В марте прибыли в Томск гонцы с царскими грамотами. Ударил всполошный колокол. Поехали по улицам посадов бирючи, на холоде драли свои луженые глотки:
— Все в собор! Царево слово будут читать!
В соборе поместились только лучшие люди города, остальные стояли на паперти, на дворе, на площади.
Но то, что дьяк торжественно и громко читал в соборе, бирючи повторяли и на дворе, и на площади. А главные в грамоте слова были такие: «Щербатову да Бунакову быть вместе у государевых дел, пока не будет на них замена. Выпустить из узилища детей боярских, арестовать вора Подреза. Если казаки еще раз придут к съезжей с шумом и невежеством и не выполнят сей указ, быть им казненным смертью…»
Услышав эти слова, Григорий нахлобучил шапку, вышел из собора и вскочил на коня.
Дома он заперся в светелке и стал читать духовные книги.

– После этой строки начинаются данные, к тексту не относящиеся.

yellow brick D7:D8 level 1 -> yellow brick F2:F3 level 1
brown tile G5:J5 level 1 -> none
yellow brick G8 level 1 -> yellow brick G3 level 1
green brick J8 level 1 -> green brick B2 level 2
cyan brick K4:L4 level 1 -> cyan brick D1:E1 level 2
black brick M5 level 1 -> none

Постепенно накатила дремота. Уснул, и приснилась ему Устька с сиянием вокруг головы.
29. К САТАНЕ В ГОСТИ
Утром сидел возле проруби человек весь в черном и ловил рыбу. Уже снег и лед стали рыхлыми, талыми, человеку вполне можно было потонуть, отчаянный! И смотрят казаки: а он одну рыбину за другой из проруби вытаскивает, да рыбины все длиной в руку! Эге! Кто такой? Вроде, незнакомый. А что за насадка у него такая? Поди тесто с травкой рувзей?

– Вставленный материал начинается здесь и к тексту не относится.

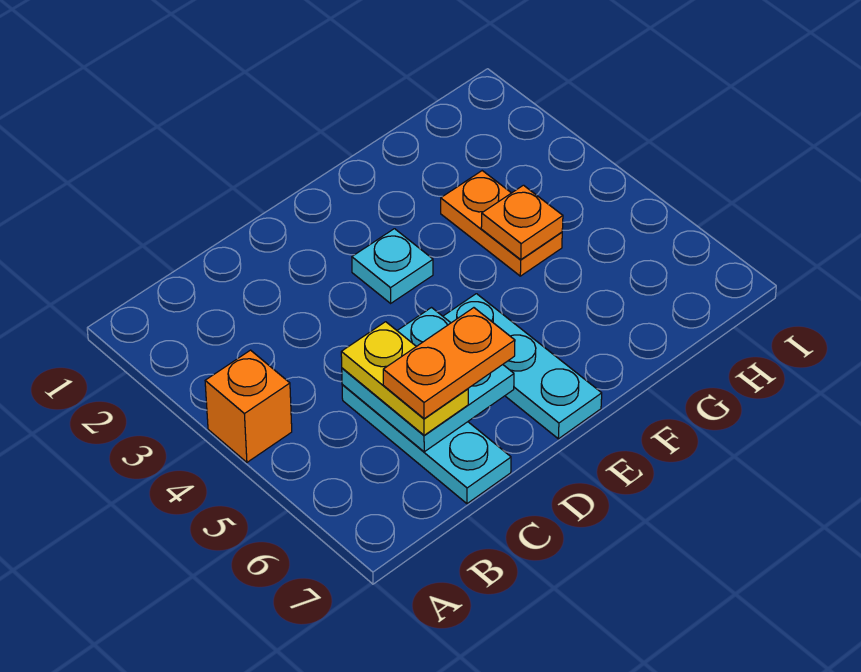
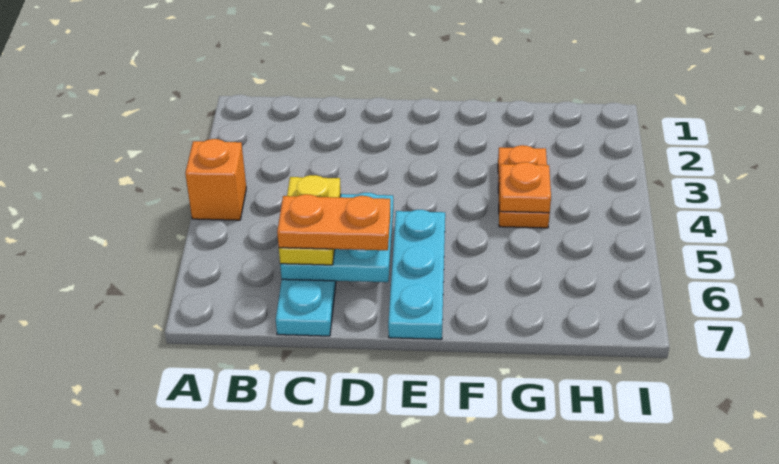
cyan plate E3 level 1 -> none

Один казак глянул с мельничного моста, а человек-то черный вытаскивает из кармана глаз человеческой да на крючок его насаживает, а глаз плачет, слезой заливается.
Кинулись казаки на лед, а он и затрещал, трое провалились совсем, протягивали им и доски и палки — бесполезно, потонули! А черный встал, смотал уду свою. Подмигнул, да сыпанул в прорубь целую горсть человеческих глаз, только булькнули! А рыбу в корзину положил, помахал всем рукой, да пошел по рыхлому льду на другой безлюдный берег реки Ушайки и исчез там в тальниках.